Avocados Could Have Easily Gone Extinct

By Adam Campbell-Schmitt |

Avocados are everywhere, so much so that an all-avocado pop-up is a thing that can happen. If you've lived in Southern California, especially, people just won't shut up about them. And if you live in New York, people are just catching on about not shutting up about them. And if you're like me, who has lived on both coasts, you won't shut up about how you love California avocados but you also can't understand why someone in Brooklyn would charge you $14 for smearing one on toast. The point is, humans love avocados. But we weren't the first mammals to take to the fleshy green fruit.

Related: WHY DOESN'T ARTIFICIAL BANANA FLAVOR TASTE LIKE BANANAS?

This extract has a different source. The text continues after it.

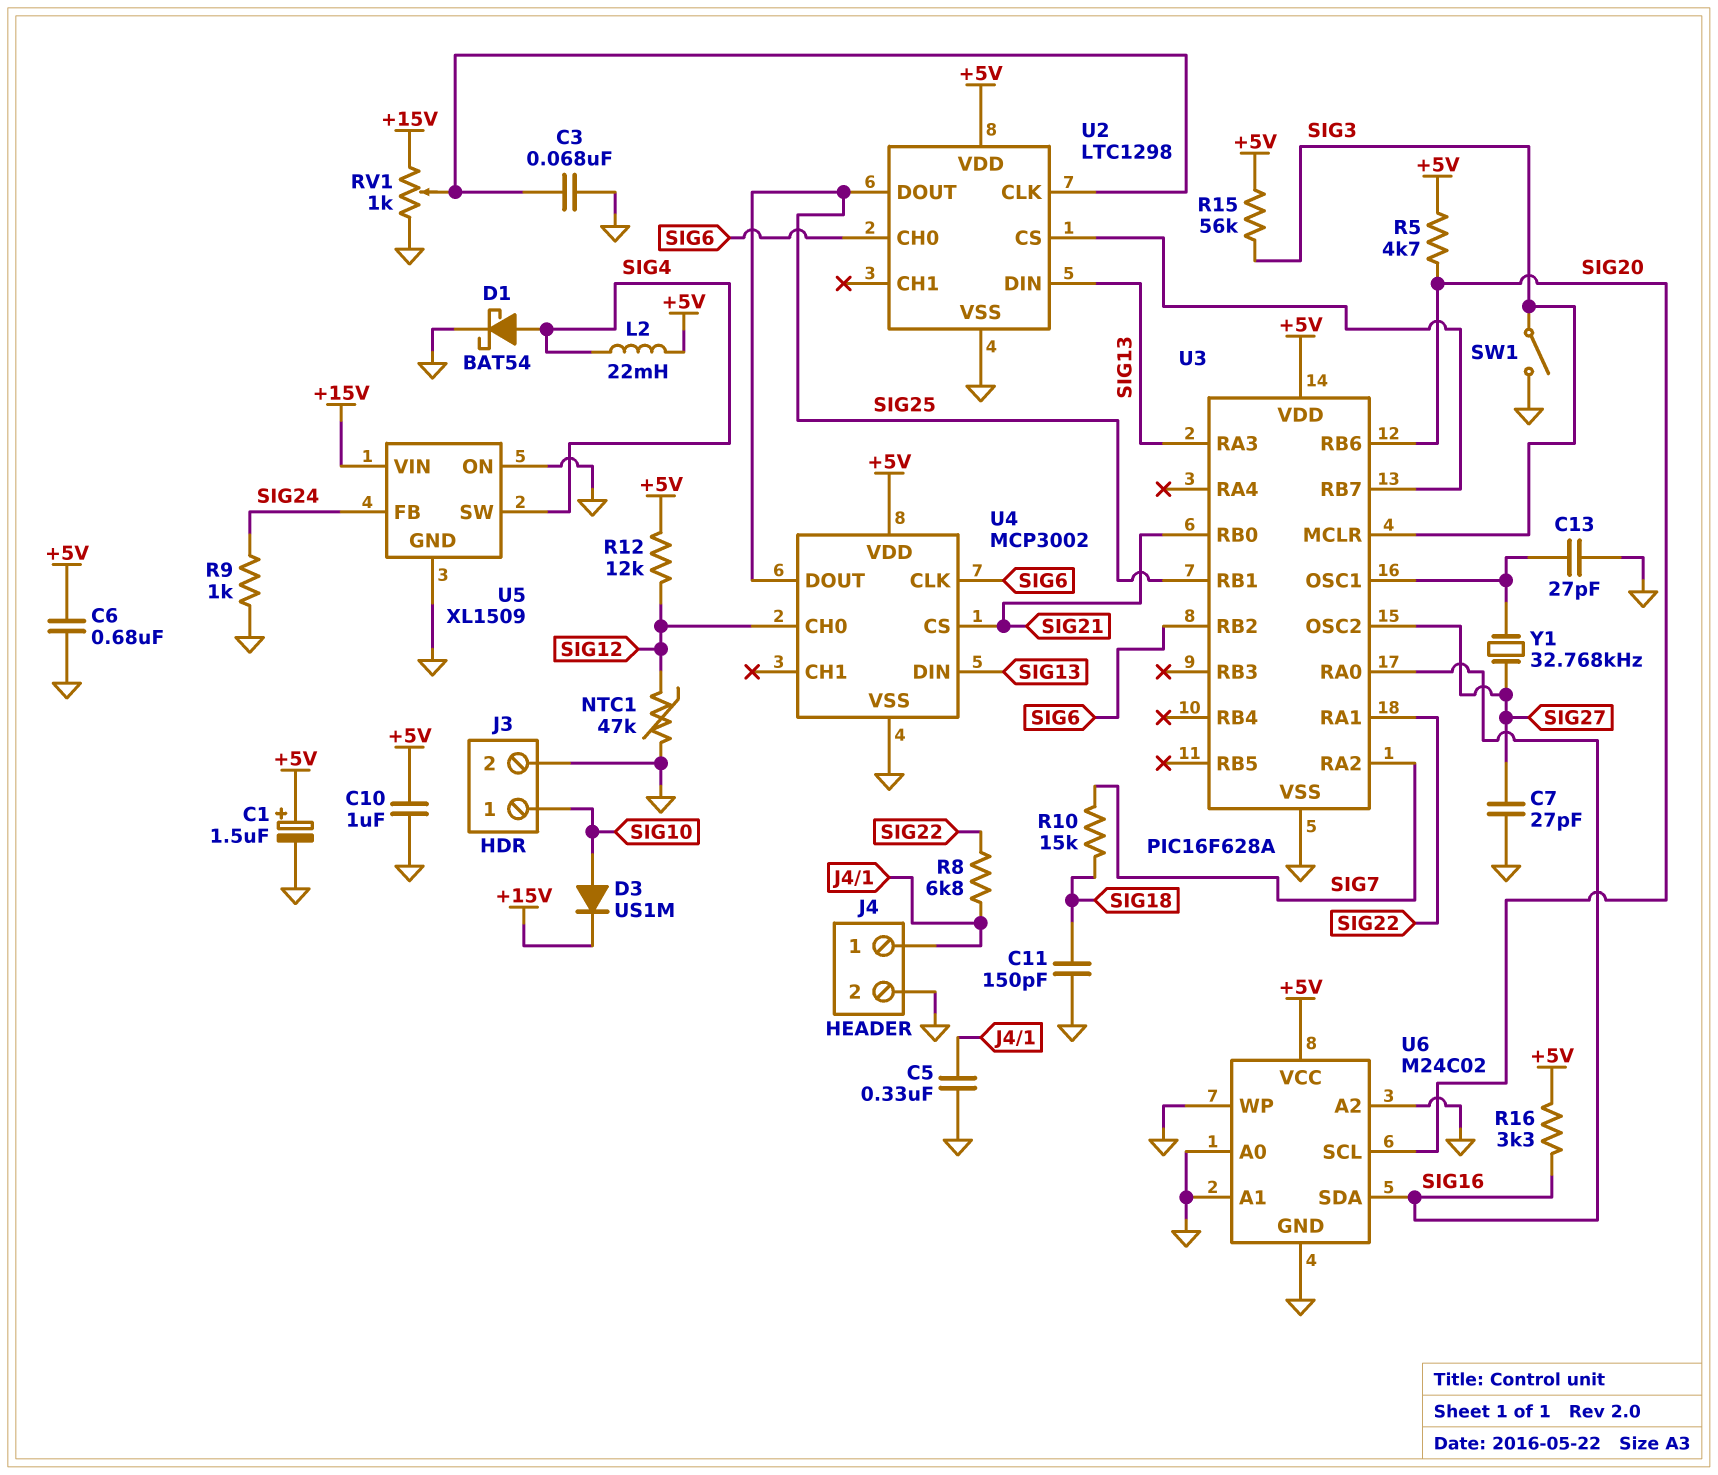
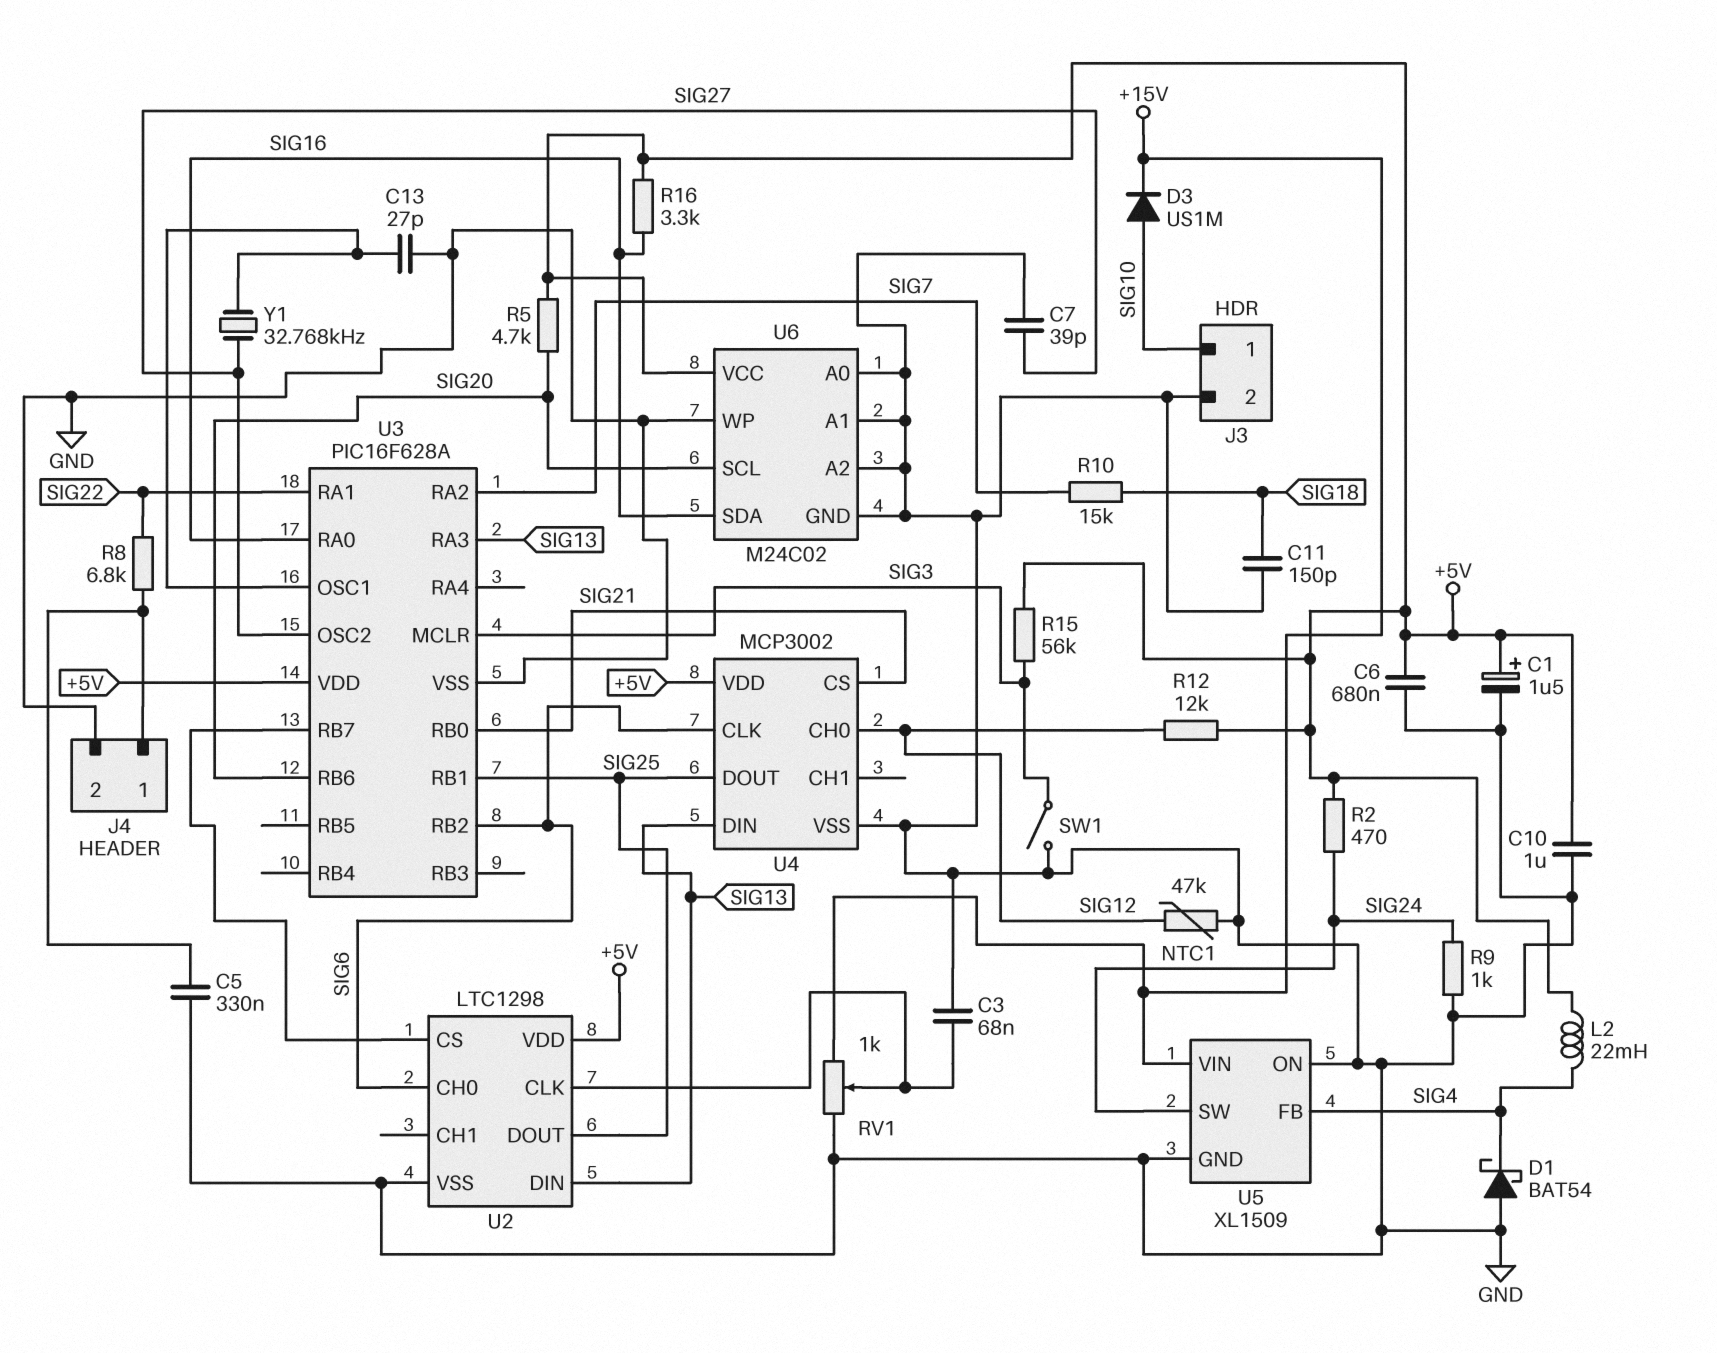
C7: 27pF (GND, SIG27) -> 39pF (GND, SIG27)
D1: schottky BAT54 (A SIG4, K GND) -> schottky BAT54 (A GND, K SIG4)
R2: none -> 470 (+5V, SIG24)
U5 pin FB: SIG24 -> SIG4
U5 pin SW: SIG4 -> SIG24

As the people at SciShow point out, the avocado's first enthusiasts were the giant sloths and armadillos of the Pleistocene Epoch, which began about 2.6 million years ago and ended a mere 11,700 years ago. Those animals ate a ton of avocados (perhaps quite literally), and in doing so also pooped out a lot of avocado seeds, thus propagating the fruits across the planet's equatorial regions. But then those animals went extinct for a variety of mysterious factors. With such a symbiotic attachment to those enormous guacamole-loving beasts, the avocado could have easily gone the way of the dodo. But thanks in part to the well-developed ingenuity and farming skills of early humans, the avocado has lived to see another age of green glory.